Got a conflict with your 2pm appointment? Just spin up a quick assistant that takes good notes and when your boss asks about you even identifies itself and explains why you aren’t there.
Nice fantasy? No, it’s one of many use cases a team of some 50 ninja programmers, AI experts and 20 beta testers is exploring with Dasha. And they’re looking for a few good developers to join a beta program for the product that shows what’s possible with conversational AI on any device with a mic and a speaker.
“Conversational AI is going to be [seen as] the biggest paradigm shift of the last 40 years,” the chief executive and co-founder of Dasha, Vlad Chernyshov, wrote in a New Year’s tweet.
Using the startup’s software, its partners are already creating cool prototypes that could help make that prediction come true.
For example, a bank is testing Dasha to create a self-service support line. And the developer of a popular console game is using it to create an in-game assistant that players can consult via a smartwatch on their character’s wrist.
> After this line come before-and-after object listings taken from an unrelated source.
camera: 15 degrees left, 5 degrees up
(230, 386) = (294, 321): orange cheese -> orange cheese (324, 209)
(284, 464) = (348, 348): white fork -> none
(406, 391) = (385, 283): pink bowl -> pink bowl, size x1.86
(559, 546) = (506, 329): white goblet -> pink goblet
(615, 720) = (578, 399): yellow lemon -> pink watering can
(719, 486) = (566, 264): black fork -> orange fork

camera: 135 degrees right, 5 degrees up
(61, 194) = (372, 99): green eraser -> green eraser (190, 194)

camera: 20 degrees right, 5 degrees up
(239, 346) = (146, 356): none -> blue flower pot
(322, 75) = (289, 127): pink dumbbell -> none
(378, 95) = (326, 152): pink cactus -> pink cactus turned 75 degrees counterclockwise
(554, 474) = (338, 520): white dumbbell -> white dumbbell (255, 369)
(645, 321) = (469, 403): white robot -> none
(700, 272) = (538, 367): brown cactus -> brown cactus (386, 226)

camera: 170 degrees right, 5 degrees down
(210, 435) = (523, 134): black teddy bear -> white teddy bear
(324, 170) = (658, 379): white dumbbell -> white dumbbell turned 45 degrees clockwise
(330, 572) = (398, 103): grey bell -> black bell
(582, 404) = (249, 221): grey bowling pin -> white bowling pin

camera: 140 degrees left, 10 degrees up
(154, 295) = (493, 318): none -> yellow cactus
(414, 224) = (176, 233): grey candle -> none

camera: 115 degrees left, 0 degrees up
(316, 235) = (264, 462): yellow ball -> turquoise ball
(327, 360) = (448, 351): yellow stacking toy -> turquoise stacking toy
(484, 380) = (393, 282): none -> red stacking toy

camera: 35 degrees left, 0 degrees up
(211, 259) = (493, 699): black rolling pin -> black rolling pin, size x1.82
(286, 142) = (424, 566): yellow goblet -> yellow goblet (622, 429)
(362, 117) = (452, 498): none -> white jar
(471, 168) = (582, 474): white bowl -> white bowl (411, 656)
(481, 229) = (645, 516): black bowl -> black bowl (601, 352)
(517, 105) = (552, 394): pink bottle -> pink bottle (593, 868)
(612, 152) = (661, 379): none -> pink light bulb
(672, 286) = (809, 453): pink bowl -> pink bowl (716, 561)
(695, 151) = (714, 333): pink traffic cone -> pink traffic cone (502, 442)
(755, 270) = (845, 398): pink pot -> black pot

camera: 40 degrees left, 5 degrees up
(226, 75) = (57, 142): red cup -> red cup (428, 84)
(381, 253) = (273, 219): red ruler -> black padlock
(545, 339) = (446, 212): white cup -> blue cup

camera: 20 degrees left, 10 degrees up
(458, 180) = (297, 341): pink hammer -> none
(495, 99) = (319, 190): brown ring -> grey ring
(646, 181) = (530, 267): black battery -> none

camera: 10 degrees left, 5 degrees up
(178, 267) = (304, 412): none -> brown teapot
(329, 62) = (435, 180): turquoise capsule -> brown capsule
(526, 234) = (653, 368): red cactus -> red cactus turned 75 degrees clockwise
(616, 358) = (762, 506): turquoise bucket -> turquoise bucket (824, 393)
Custom Conversations Created Quickly
Dasha’s development tool lets an average IT developer use familiar library calls to design custom dialogs for any business process. They can tap into the startup’s unique capabilities in speech recognition, synthesis and natural-language processing running on NVIDIA GPUs in the cloud.
“We built all the core technology in house because today’s alternatives have too high a latency, the voice does not sound natural or the level of controls is not flexible enough for what customers want to do,” Chernyshov said.
The startup prides itself on its software that both creates and understands speech with natural inflections of emotion, breathing—even the “ums” and “ahs” that pepper real conversations. That level of fluency is helping early users get better responses from programs like Dasha Delight that automates post-sales satisfaction surveys.
Delighting Customers with Conversational AI
A bank that caters to small businesses gave Delight to its two-person team handling customer satisfaction surveys. With automated surveys, they covered more customers and even developed a process to respond to complaints, sometimes with problem fixes in less than an hour.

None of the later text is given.